La presencia de estas profesionales garantiza que las participantes reciben consejos "adecuados" y "personalizados" para ellas y su situación actual.

 

Además, en cada sesión están presentes voluntarias de la AECC, que velan porque la actividad se ajuste a las necesidades de pacientes oncológicas, y una enfermera del hospital de día de oncología del Río Hortega que garantiza que todas las asistentes se encuentren bien en todo momento.

 

TRATAMIENTO

 

El tratamiento oncológico, especialmente la quimioterapia, suele producir algunos cambios en la piel, siendo los más frecuentes el aumento de la sequedad y de la sensibilidad.

 

Por eso es importante enseñar a maquillarse sin dañarse y a protegerse del sol.

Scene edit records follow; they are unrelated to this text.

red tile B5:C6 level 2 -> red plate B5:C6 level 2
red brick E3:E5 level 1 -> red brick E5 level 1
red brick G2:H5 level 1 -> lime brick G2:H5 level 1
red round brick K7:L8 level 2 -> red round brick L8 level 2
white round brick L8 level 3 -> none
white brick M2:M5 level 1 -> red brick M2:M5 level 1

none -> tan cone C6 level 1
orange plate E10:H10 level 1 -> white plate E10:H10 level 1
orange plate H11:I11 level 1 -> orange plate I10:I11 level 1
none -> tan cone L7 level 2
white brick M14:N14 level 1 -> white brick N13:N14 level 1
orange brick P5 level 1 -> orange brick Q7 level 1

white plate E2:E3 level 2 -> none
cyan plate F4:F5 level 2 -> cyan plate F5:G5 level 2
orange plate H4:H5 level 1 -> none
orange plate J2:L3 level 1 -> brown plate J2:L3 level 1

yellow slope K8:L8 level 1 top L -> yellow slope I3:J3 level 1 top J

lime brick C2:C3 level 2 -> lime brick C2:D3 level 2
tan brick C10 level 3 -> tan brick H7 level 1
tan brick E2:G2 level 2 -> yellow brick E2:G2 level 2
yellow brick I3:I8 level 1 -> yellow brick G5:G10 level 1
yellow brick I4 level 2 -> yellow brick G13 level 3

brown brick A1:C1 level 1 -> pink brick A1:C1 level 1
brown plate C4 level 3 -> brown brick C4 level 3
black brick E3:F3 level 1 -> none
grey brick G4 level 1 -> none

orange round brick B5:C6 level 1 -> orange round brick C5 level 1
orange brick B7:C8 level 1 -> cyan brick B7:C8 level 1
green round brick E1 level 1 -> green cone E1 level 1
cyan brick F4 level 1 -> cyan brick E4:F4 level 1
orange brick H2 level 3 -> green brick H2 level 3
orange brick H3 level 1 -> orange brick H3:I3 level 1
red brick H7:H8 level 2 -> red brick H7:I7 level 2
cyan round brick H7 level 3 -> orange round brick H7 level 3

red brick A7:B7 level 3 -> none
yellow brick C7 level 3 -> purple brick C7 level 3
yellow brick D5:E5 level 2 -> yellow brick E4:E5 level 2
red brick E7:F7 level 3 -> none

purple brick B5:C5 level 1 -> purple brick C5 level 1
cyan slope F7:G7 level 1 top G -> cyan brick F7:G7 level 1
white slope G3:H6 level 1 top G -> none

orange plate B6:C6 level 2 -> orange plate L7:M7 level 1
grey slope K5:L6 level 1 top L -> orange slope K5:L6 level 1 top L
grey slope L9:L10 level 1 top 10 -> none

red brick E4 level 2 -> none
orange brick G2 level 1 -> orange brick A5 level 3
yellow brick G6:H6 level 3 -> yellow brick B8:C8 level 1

Esto beneficia tanto la salud física como la psicológica de las pacientes, que aprenden a "verse bien" y a cuidarse en un ambiente "distendido y privado".

 

La actividad se realiza siempre en grupos reducidos que facilitan la intimidad y atención individualizada de todas las participantes, insisten las mismas fuentes.

 

La principal ventaja de la iniciativa, según la AECC, es el aumento de la autoestima al enseñarlas a restablecer su propia imagen.

 

La meta es favorecer una actitud positiva, a través de refuerzo emocional y el soporte grupal. Además, los talleres ayudan a las asistentes a desconectar, ya que durante su desarrollo no se habla de la enfermedad, y también a divertirse.